If I were making the best Blt...I would use a lot of bacon. not much lettuce a garden tomato and avacado.
And a small amount of Miracle Whip.
We were poor when I was growing up. I thought Miracle Whip was Mayo and margarine was butter.
I know better now, but sometimes it is best to return to your roots.
I used to make my own mayonnaise, too..back in the 70's, but fell prey to the "we're all going to die from Salmonella" scare.
I always wondered why my uncle who always had a raw egg in his beer never got salmonella.

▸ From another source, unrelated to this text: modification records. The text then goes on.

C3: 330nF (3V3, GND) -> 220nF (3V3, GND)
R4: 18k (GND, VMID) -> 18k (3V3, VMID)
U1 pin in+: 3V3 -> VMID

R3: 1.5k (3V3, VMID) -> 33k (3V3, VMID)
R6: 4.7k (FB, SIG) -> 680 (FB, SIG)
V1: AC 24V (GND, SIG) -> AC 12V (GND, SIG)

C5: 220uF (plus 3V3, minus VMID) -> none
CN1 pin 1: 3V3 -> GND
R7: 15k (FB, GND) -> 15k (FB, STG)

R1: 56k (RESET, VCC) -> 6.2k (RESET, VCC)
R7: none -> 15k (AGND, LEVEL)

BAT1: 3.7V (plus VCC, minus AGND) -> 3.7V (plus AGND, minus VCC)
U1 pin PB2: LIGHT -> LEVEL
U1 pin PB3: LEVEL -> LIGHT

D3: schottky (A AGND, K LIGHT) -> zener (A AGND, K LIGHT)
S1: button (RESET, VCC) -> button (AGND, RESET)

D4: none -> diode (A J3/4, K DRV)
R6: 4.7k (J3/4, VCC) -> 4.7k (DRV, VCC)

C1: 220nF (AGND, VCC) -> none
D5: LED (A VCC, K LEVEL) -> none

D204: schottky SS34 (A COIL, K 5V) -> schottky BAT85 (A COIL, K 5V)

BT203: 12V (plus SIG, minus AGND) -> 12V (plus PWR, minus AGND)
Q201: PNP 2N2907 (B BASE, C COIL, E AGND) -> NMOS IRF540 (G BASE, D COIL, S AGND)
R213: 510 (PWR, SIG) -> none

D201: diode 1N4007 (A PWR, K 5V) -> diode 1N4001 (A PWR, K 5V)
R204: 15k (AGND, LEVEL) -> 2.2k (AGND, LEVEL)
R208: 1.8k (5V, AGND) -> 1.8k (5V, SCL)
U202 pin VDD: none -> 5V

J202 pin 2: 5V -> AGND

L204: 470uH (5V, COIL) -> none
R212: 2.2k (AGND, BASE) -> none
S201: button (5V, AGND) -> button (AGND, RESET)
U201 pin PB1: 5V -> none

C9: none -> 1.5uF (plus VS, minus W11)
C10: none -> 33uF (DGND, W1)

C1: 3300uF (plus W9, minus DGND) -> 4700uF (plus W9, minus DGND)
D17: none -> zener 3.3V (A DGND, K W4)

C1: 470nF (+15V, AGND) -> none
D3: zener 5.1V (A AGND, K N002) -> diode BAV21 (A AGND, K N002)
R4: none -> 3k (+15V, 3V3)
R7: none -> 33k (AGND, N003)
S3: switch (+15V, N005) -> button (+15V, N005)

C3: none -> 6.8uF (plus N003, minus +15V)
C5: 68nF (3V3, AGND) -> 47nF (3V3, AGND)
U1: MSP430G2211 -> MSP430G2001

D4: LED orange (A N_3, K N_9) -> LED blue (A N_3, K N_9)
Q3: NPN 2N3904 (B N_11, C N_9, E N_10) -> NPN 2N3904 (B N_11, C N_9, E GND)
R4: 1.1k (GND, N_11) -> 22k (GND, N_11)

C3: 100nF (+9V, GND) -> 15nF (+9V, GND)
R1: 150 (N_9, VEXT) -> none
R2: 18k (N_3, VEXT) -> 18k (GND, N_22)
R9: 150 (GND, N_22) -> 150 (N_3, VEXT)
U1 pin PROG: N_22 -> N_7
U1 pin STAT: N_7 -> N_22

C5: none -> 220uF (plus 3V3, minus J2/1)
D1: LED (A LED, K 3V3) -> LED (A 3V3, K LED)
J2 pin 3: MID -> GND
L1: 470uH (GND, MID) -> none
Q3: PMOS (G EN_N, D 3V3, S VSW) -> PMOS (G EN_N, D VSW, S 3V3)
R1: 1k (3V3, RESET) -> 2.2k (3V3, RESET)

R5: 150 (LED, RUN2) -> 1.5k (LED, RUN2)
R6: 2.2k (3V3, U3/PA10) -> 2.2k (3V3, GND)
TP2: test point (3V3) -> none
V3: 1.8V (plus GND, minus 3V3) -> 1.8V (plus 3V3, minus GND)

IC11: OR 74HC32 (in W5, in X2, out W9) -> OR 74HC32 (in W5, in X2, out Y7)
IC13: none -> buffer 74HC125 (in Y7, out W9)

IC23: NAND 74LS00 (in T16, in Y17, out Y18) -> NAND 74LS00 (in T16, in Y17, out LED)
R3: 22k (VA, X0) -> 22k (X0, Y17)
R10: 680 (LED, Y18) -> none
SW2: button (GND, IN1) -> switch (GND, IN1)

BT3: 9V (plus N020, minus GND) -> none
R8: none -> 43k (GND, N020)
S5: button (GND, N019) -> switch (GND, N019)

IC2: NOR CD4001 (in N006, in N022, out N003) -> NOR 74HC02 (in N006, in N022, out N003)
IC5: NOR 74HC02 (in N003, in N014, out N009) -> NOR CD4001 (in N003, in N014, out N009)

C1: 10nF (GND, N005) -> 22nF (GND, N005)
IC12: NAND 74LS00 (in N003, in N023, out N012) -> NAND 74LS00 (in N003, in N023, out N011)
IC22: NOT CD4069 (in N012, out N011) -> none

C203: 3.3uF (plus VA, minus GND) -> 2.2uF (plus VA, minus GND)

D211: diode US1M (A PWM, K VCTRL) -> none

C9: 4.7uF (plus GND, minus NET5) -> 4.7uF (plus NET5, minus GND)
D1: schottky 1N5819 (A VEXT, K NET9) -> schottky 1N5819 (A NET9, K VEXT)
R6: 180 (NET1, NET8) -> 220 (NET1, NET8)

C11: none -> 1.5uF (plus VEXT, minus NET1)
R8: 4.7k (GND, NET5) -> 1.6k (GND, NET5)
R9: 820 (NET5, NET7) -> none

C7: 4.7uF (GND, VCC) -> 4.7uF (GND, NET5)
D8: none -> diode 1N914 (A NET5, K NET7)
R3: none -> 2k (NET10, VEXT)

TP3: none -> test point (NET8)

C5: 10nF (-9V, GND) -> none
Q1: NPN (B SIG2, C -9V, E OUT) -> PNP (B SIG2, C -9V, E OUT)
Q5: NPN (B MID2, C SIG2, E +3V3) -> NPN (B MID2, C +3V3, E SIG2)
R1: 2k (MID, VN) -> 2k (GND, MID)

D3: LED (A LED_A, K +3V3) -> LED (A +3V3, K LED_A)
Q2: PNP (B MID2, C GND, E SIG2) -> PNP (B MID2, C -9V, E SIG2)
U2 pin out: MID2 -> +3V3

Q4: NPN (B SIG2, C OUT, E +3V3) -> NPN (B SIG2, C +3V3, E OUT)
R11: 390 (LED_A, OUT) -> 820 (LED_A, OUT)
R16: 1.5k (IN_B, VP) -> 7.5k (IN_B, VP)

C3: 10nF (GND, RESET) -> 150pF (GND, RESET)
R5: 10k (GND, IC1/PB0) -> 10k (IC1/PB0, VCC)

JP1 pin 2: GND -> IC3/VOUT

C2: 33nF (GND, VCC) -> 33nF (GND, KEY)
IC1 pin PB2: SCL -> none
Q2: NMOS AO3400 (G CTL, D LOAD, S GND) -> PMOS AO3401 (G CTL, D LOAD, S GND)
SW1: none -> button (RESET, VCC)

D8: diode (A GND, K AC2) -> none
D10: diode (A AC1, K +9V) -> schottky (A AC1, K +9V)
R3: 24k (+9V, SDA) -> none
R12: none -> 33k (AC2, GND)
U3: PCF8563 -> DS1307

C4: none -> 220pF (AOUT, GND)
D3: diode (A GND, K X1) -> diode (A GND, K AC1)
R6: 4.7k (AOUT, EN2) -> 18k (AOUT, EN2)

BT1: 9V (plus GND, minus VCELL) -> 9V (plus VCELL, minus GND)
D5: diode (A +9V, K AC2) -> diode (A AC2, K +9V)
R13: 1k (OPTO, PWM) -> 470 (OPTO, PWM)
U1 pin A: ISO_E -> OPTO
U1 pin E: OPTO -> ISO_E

Sour cream and salt on one side and butter on the other, cheese, tomato (sprinkle with garlic pepper) and an onion slice on Italian bread.
That’s just so it’s neater when a little point is folded into the loose end.
Mary Ann!
Thanks!!! (do you remember my birthday or can we sort of skip that part?)
Only some kind of Christless commie Yankee pervert would prefer sugary Miracle Whip over decent American food like Hellman’s or Duke’s mayonnaise. Some people on this thread are obviously leftist trolls who engage in loathsome and sinful acts with hyenas. Miracle Whip is for Muslims and traitors. Using Miracle Whip is certain evidence that one manufactures child porn and/or barbecues puppies. Repent, ye sinners!
She is still kind of cute!
I find Mayo to be very fatty and greasy...I have a wonderful recipe for artichoke dip that calls for Best Foods Real Mayo...It’s a baked recipe and it’s actually delicious...but, when you bake mayo the fatty comes to the top...with this recipe it gets kinda crispy on top and it’s actually good that way...Something I only make around the holidays, because if I indulged in that stuff to often, people would look at me and say TAXI!
OH MY GOSH!anybody who puts it under is a liberal at heart!
Has anyone else posted this yet?
Miracle Whip’s Socialist-Themed Advertising Campaign
For the record, I haven’t had Miracle Whip in probably twenty five years. From what I remember, it’s gross. Hellman’s rocks.